I've brought up in earnest something I call "The FENCE! Proposal". It involves retaking {...} for an object-like-purpose.
The twist is that it's really another ANY-ARRAY! type, peer to [...] and (...) - but geared toward being a shorthand for dialected MAKE (defaulting toward representing key/value stores). Then as with [...] and (...), dialects would be free to override {...} in their own way.
A sad consequence of this would be the loss of the alternative string form {...}. Discussions of what to use instead were lengthier than the discussion of the proposal itself, so I've moved them onto their own thread here...starting with my initial musing...
What Other Asymmetric String Technique Might Be Used?
Some languages have weird techniques, like even letting you make up your own delimiters by whatever you use in front of the quote:
str: ?"This says "quote followed by question mark" terminates"?
str: |"This says "quote followed by bar" terminates"|
str: xyz"This says "quote followed by zyx" terminates"zyx
(Not making that up.)
The risk of using a symbol like | is that even if it looks good in isolation, you might not like it in a parse rule, like rule1 | |"some string"| | rule2. A less-used character might be better.
Or perhaps those who really feel the need for another asymmetric string delimiter should assign a couple keys in their editor to unicode:
str: «Maybe People «who really care» could use "Chevrons"?»
And, if we'll impose space around strings (and blocks maybe?) then we'll open the road to various string flavours:
^"I'm an ^"^^-escaped^" string, ^^ and ^" must be escaped, \ is literal!"
\\"I'm an \\"\\\\-escaped\\" string, \\\\ and \\" must be escaped, ^ is literal!"
"I'm a ""raw"" string, ^ and \\ are literal, but "" must be doubled!"
A place that gets hit particularly hard by losing an alternative delimiter is the API.
rebElide("print {We've relied on this :-( and sucks to lose it}");
If quotes are all we have for strings, mixing inside other language's quotes looks bad fast:
rebElide("print \"We've relied on this :-( and sucks to lose it\"");
One axis for attacking this problem is Sea of Words and Echo, where if what you're doing is not too antagonistic (like the :-( above) you can imagine operators that turn blocks into strings.
In PRINT's case, it might be that @ does exactly this...suppressing the REDUCE:
rebElide("print @[This might just form the contents as-is.]");
Chevrons might actually not be a terrible answer to the issue for people doing a lot of editing in the API:
rebElide("print «We've relied on this :-( and sucks to lose it»");
The idea of sacrificing << and >> themselves to strings is a weird one:
rebElide("print <<We've relied on this :-( and sucks to lose it>>");
It looks too much like tags.
Of course, there's always... backquote... which may just be the best of the bad options:
rebElide("print `We've relied on this :-( and sucks to lose it`");
In any case, this mixture issue is a real pain point on losing braces for strings. We need to keep apostrophe for what it is, so the options are pretty limited.
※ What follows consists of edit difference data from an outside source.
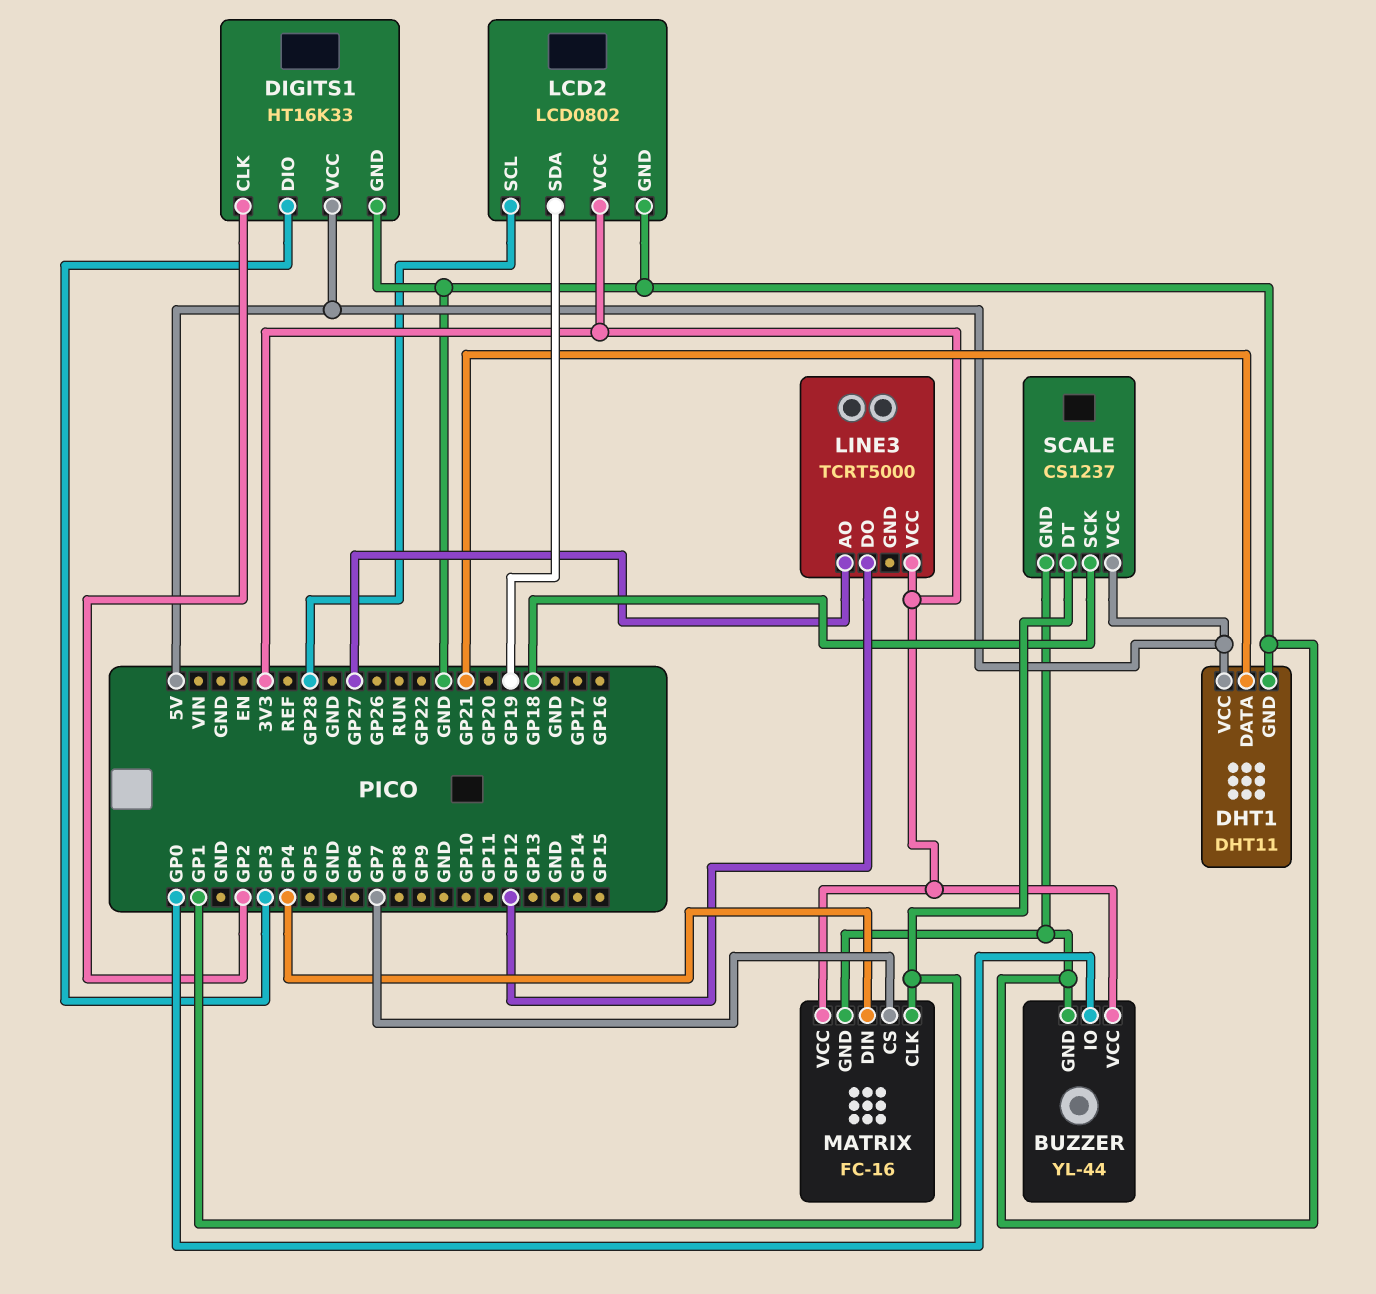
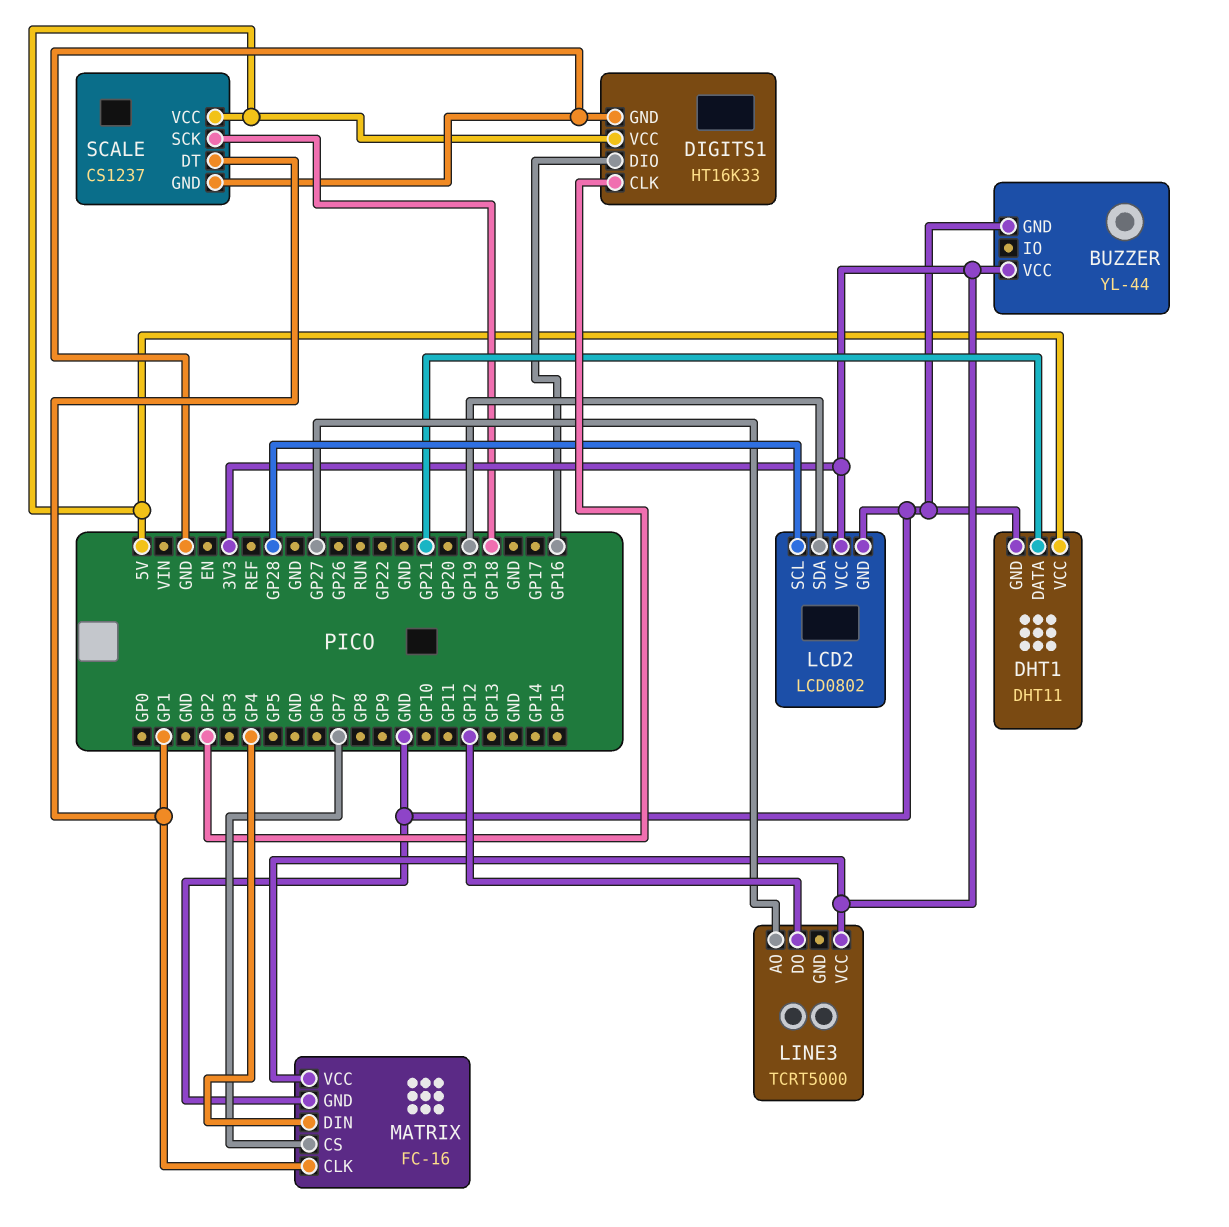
BUZZER pin IO: GP0 -> none
DIGITS1 pin DIO: GP3 -> GP16

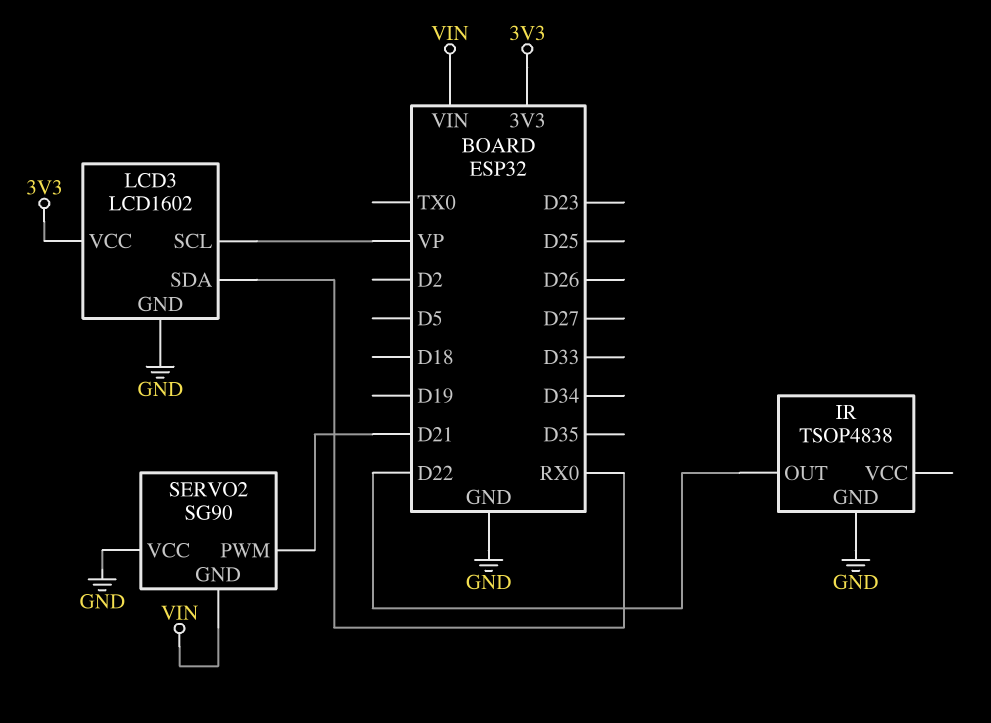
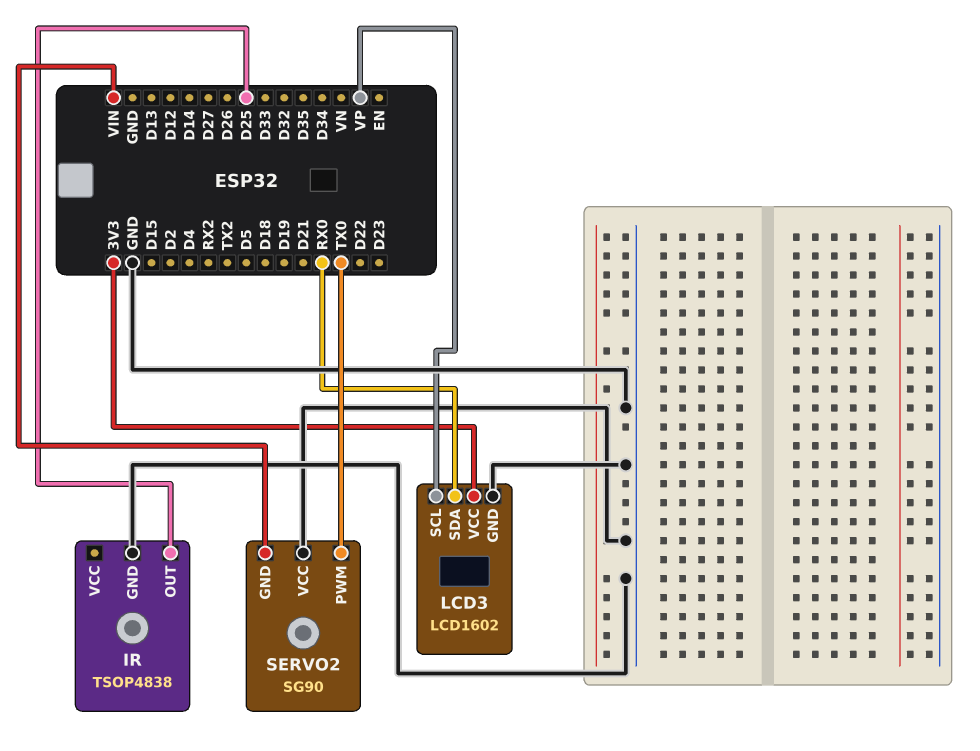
IR pin OUT: D22 -> D25
SERVO2 pin PWM: D21 -> TX0

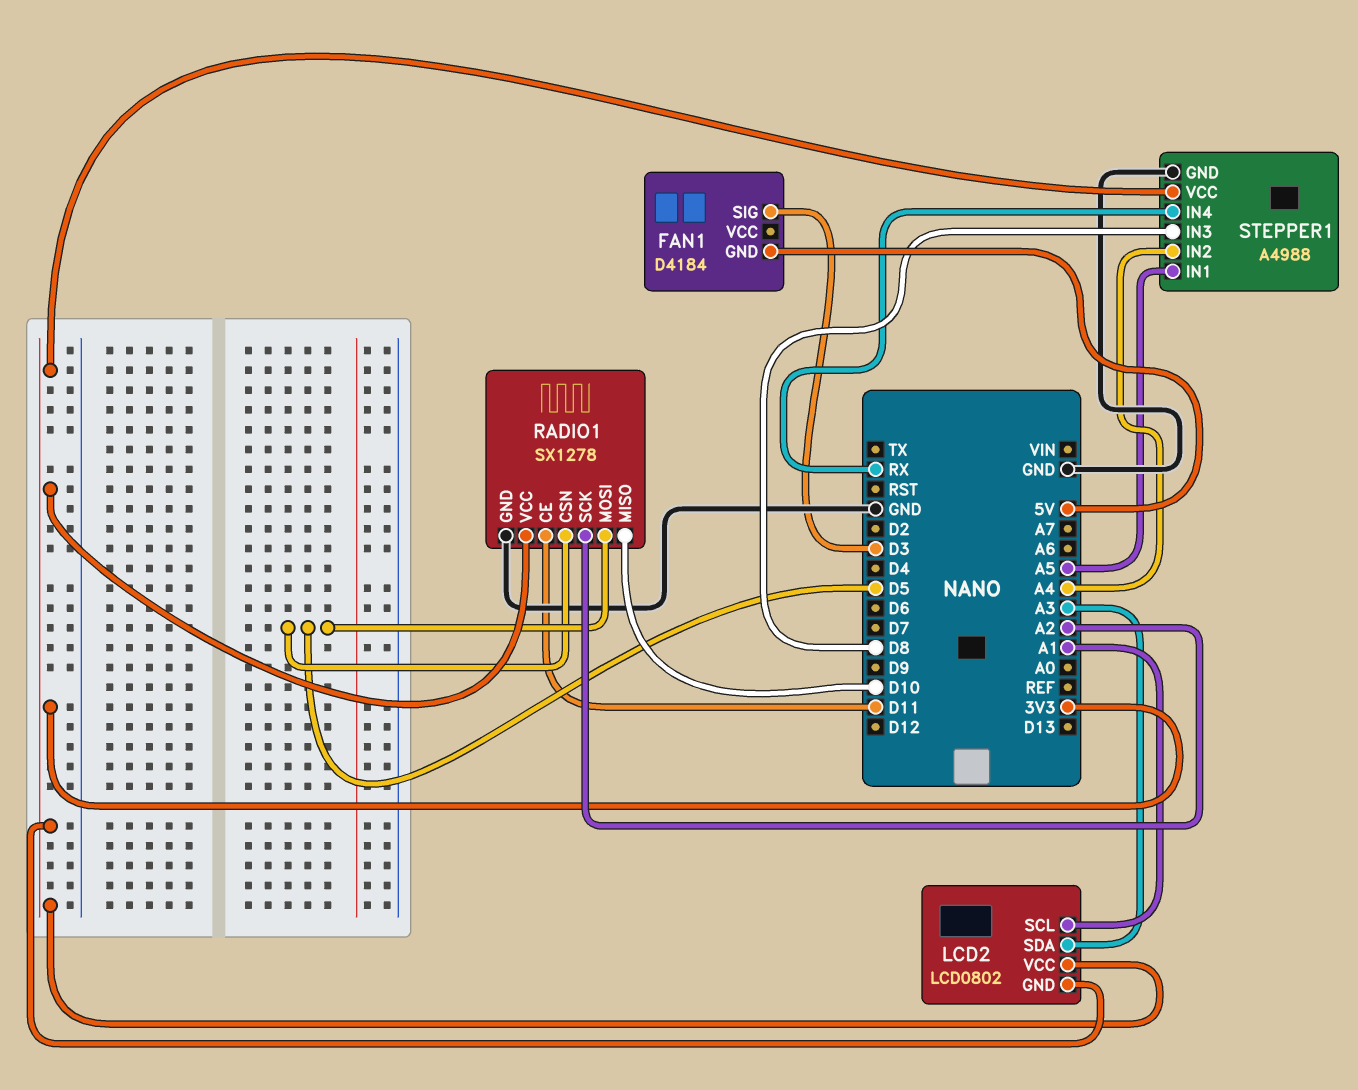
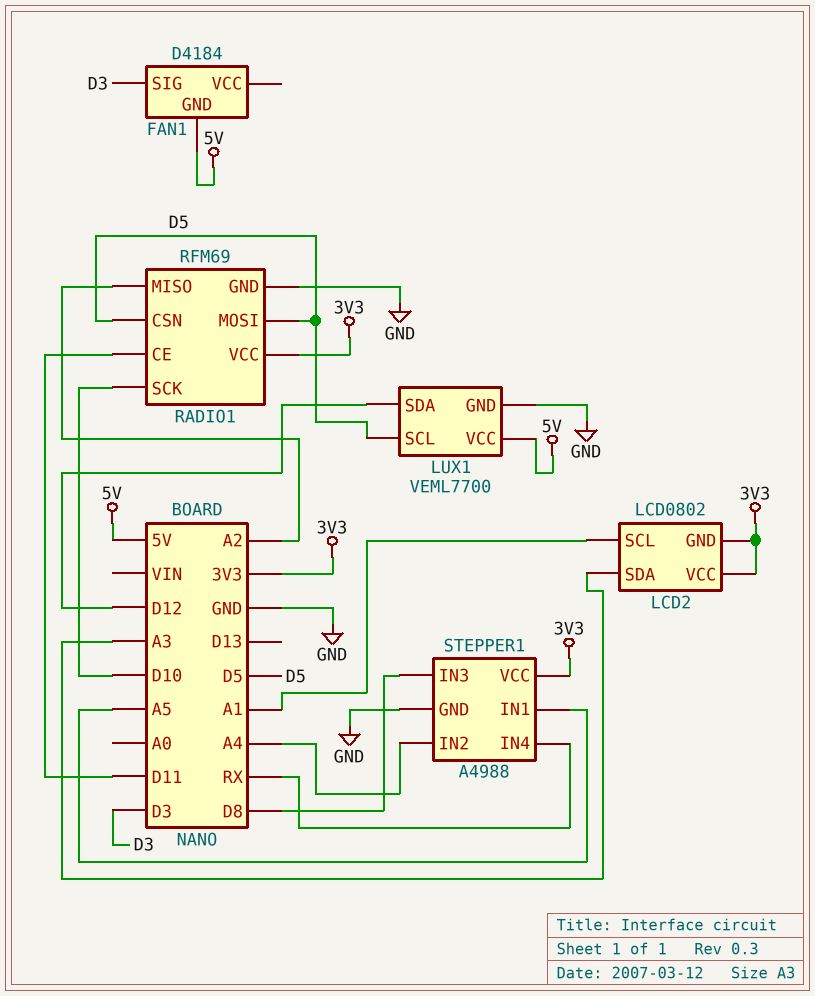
LUX1: none -> VEML7700
LUX1 pin GND: none -> GND
LUX1 pin SCL: none -> D5
LUX1 pin SDA: none -> D12
LUX1 pin VCC: none -> 5V
RADIO1: SX1278 -> RFM69
RADIO1 pin MISO: D10 -> A2
RADIO1 pin SCK: A2 -> D10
Carving <{...}> out of legal tags is another alternative to <<...>> which might come off as a little bit "less taglike"?
rebElide("print <{We've relied on this :-( and sucks to lose it}>");
If you squint, <{ almost looks like its own compound symbol. A relative of ﴾ornate parentheses﴿ or perhaps ⦓Arc Brackets⦔
Does It Seem Worth The Sacrifice?
For all that freeing up FENCE! does, can we suffer through <{...}> strings and/or backticks?
It feels like a tradeoff worth pursuing.
I think a nice thing about <{ is that it isn't something that would be sought after as an operator in its own right, the way << would.
Oh please no backticks, that key should be removed from all keyboards worldwide as far as I am concerned.
I am also "attached" to our use of braces.
Braces are bad otherwise because of their similarity with parenthesis, sometimes it is hard to see they are used.
They use of the curly brackets in this language is one of the things I particularly like about Rebol.
The small list of Rebol features that kept me:
1-based
case insensitive
no curly braces, only for multiline string
no parentheses needed for function call / parameter passing
many data types, no need to recreate all those trivial ones over and over again
Almost all functionality out of the box, no import needed even for much used "library" things
Do note that in dialects, the "sea of words" means that this new FENCE! could be used as a kind of string.
>> thing: '{"Almost anything" you write, it's possible to LOAD now.}
>> type of thing
== #[datatype! fence!]
>> first thing
== "Almost anything"
>> last thing
== now.
>> type of last thing
== #[datatype! tuple!]
>> print thing ; let's say it interprets FENCE! as needing to be FORM'd
"Almost anything" you write, it's possible to LOAD now.
Very interestingly... this can be made compatible... because '{quoted braces} drops the quote under evaluation in historical Ren-C and gives you a TEXT!. So a construct could be rigged to take what quoted braces produce either way, so long as it was LOAD-able.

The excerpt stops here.